77所三级综合医院加速康复外科开展现状及障碍因素分析

Current Status of and Barriers to the Implementation of Enhanced Recovery After Surgery in 77 Tertiary Hospitals

  • 摘要:
      目的   调查我国三级综合医院加速康复外科(enhanced recovery after surgery, ERAS)开展现状及其障碍因素。
      方法   采用自行设计的“三级医院加速康复外科开展现状及障碍因素调查表”,于2022年5–6月采用便利抽样法抽取全国21个省份的77所三级综合医院进行问卷调查。ERAS开展现状调查表主要包括开展科室、开展的项目等,术前、术中、术后三个维度共25条目,各答案均由“从不”到“总是”5个选项构成、分别计1~5分,得分越高说明该项目开展情况越好;ERAS开展的障碍因素及相关建议调查表中,障碍因素主要包括医院层面、患者及照护者层面两个维度共10项条目,各答案由“不同意”到“非常同意”5个选项构成、分别计1~5分,得分越高说明该障碍因素越重要。
      结果   77所三级医院中73所(94.8%)开展了ERAS项目,开展最佳的条目为术前宣教(4.73±0.51)、深静脉血栓的防治(4.55±0.71)及术后随访(4.40±0.81);开展较差的条目为术前预康复(2.71±1.40)、术前口服含碳水化合物的饮品(3.03±1.49)及术后早期活动(3.04±1.22 )。
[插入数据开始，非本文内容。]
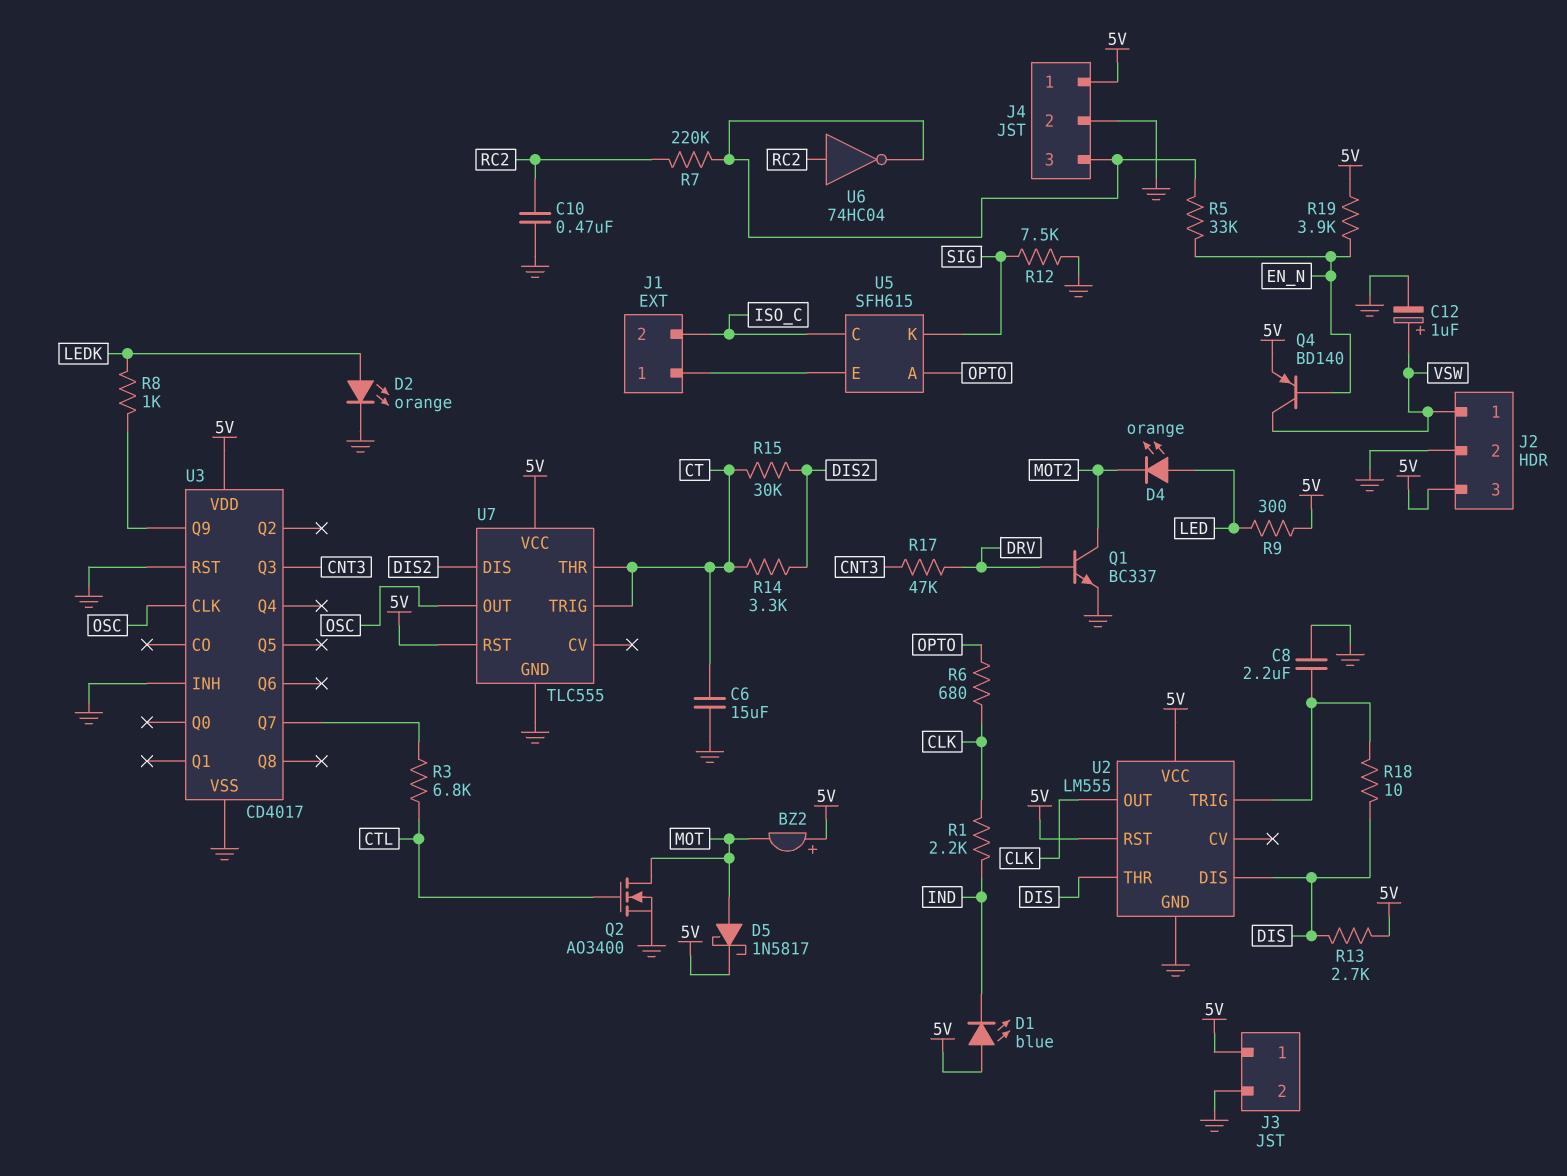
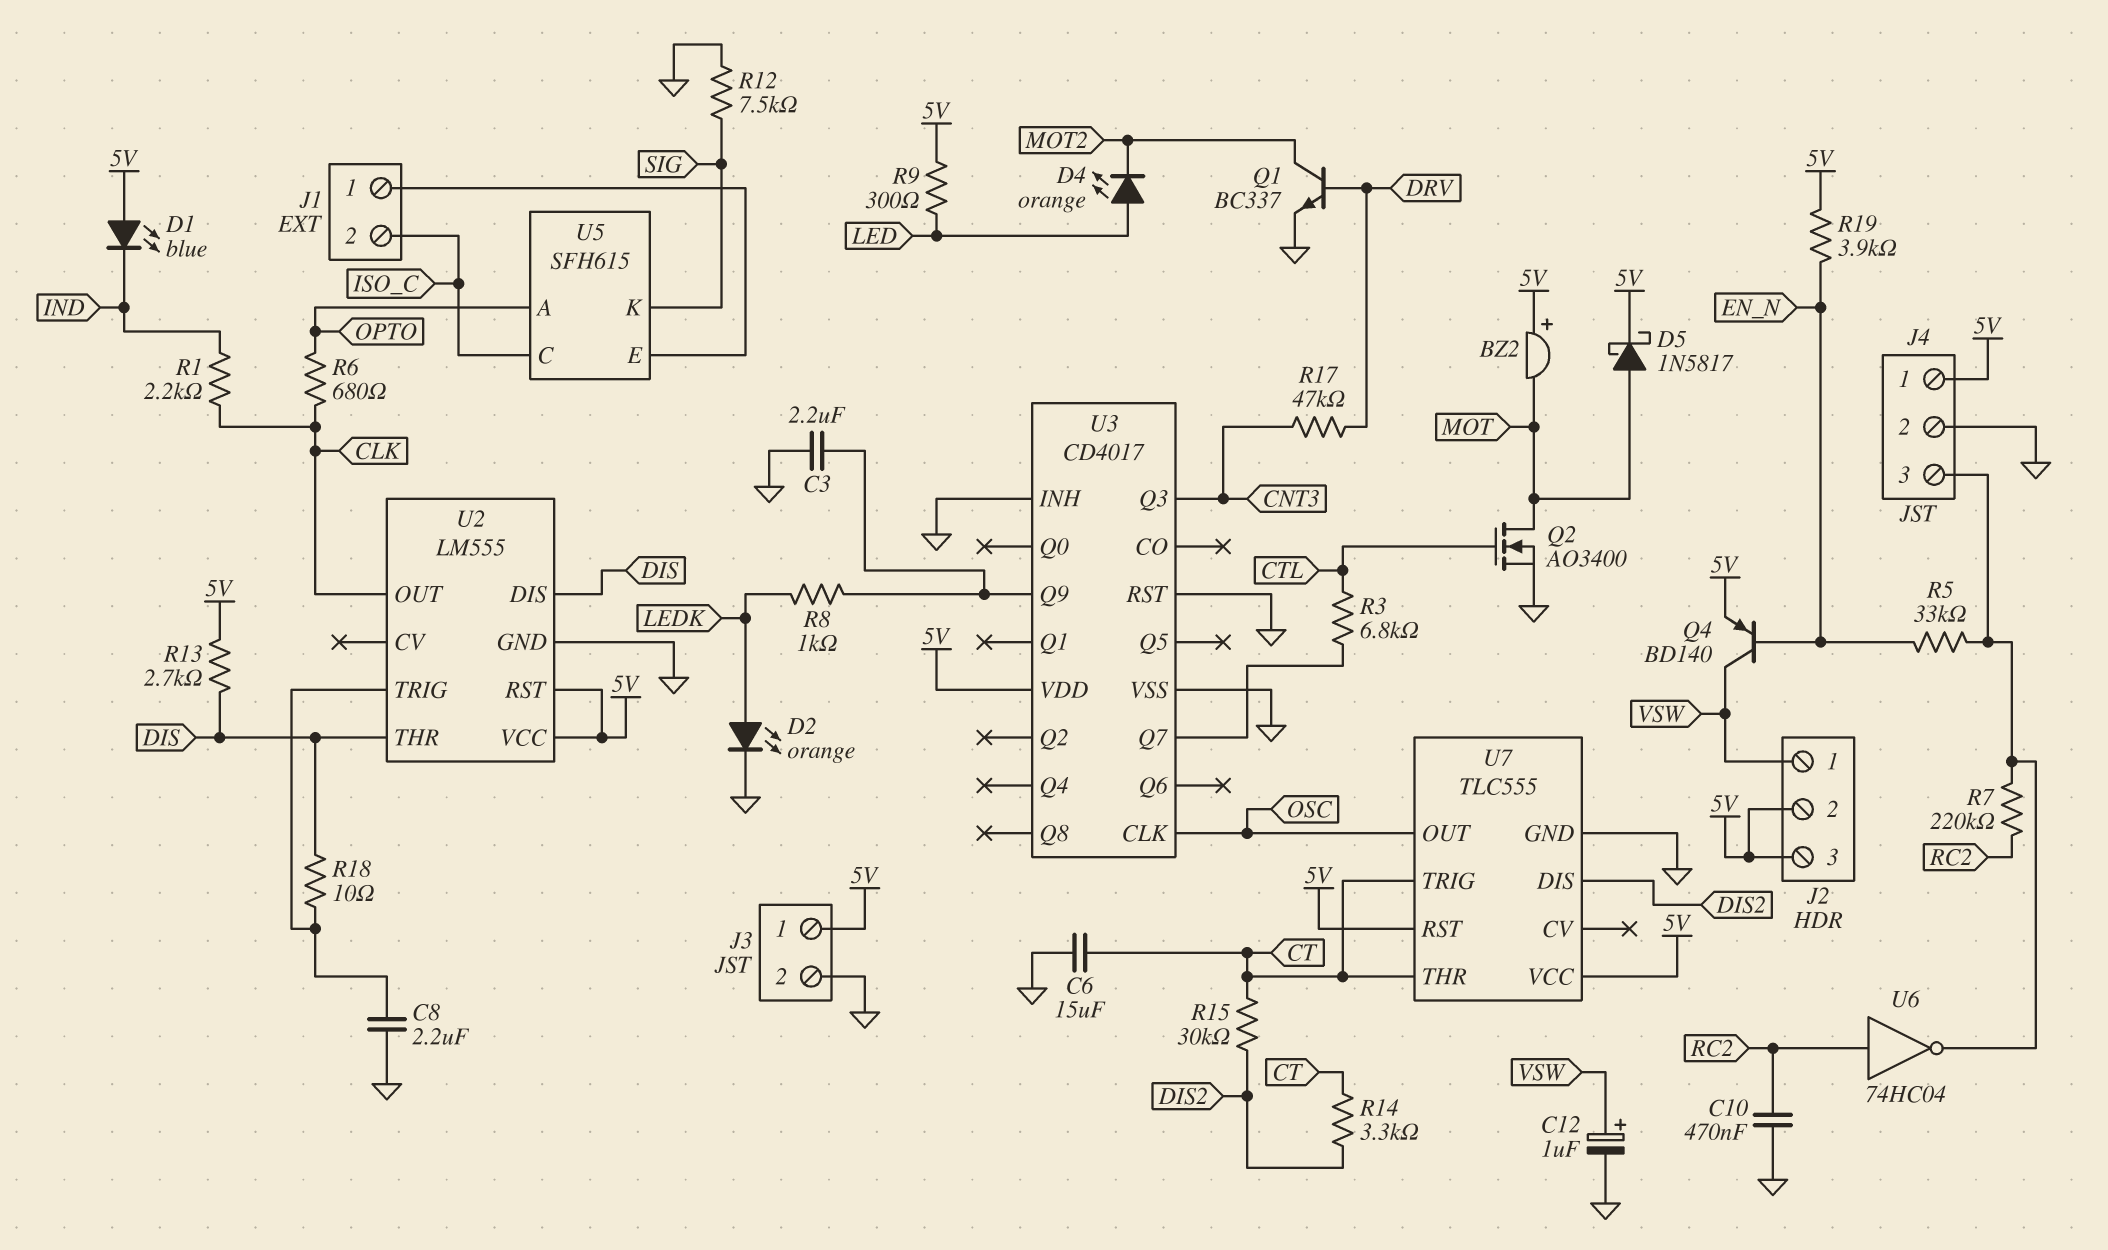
C3: none -> 2.2uF (GND, U3/Q9)
J2 pin 2: GND -> 5V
ERAS开展的障碍因素前三位为激励制度不完善、医护积极性较差(3.21±0.93),未形成具体疾病的临床指导方针(3.16±1.06)及多学科团队协作经验不完善(2.98±1.17)。
      结论   ERAS在我国三级综合医院开展率较高,临床实施及推广仍面临诸多障碍。

     

    Abstract:
      Objective   To investigate the status of and obstacles to the implementation of enhanced recovery after surgery (ERAS) in tertiary-care general hospitals in China.
      Methods   Questionnaire on the Current Status of and Barriers to the Implementation of ERAS in Tertiary-Care Hospitals, a self-developed questionnaire, was used to conduct a survey of 77 tertiary hospitals from 21 provinces across China between May 2022 and June 2022. The participating hospitals were selected by convenience sampling. The questionnaire on the current implementation status of ERAS was mainly focused on the departments involved and the ERAS programs implemented, incorporating a total of 25 items of three dimensions, preoperative, intraoperative, and postoperative. The answer to each question consisted of 5 options from “never” to “always”, which corresponded to 1 to 5 points on the scoring scale, with the higher scores indicating better implementation of the program concerned. In the questionnaire on barriers to ERAS implementation and recommendations, 10 items of two dimensions, including hospital management, and patient and caregiver, were concerned with the barriers to implementation. The answer to each question consisted of 5 options from “disagree” to “strongly agree”, which corresponded to 1 to 5 points on the scoring scale, with the higher scores indicating the greater importance of the barriers.
      Results   ERAS programs were implemented in 73 (94.8%) hospitals. The best-implemented items were preoperative education (4.73±0.51), prevention and treatment of deep vein thrombosis (4.55±0.71), and postoperative follow-up (4.40±0.81). The items of poor implementation status were preoperative prehabilitation (2.71±1.40), preoperative oral carbohydrate drinks (3.03±1.49), and early ambulation after surgeries (3.04±1.22). The main obstacles to ERAS implementation included a lack of effective incentive systems, poor motivation among the medical and nursing staffs (3.21±0.93), a lack of disease-specific clinical implementation pathways (3.16±1.06), and a lack of experience in multidisciplinary teamwork (2.98±1.17).
      Conclusion   There is a high rate of ERAS implementation in tertiary general hospitals in China, but clinical implementation and dissemination are still confronted with many obstacles.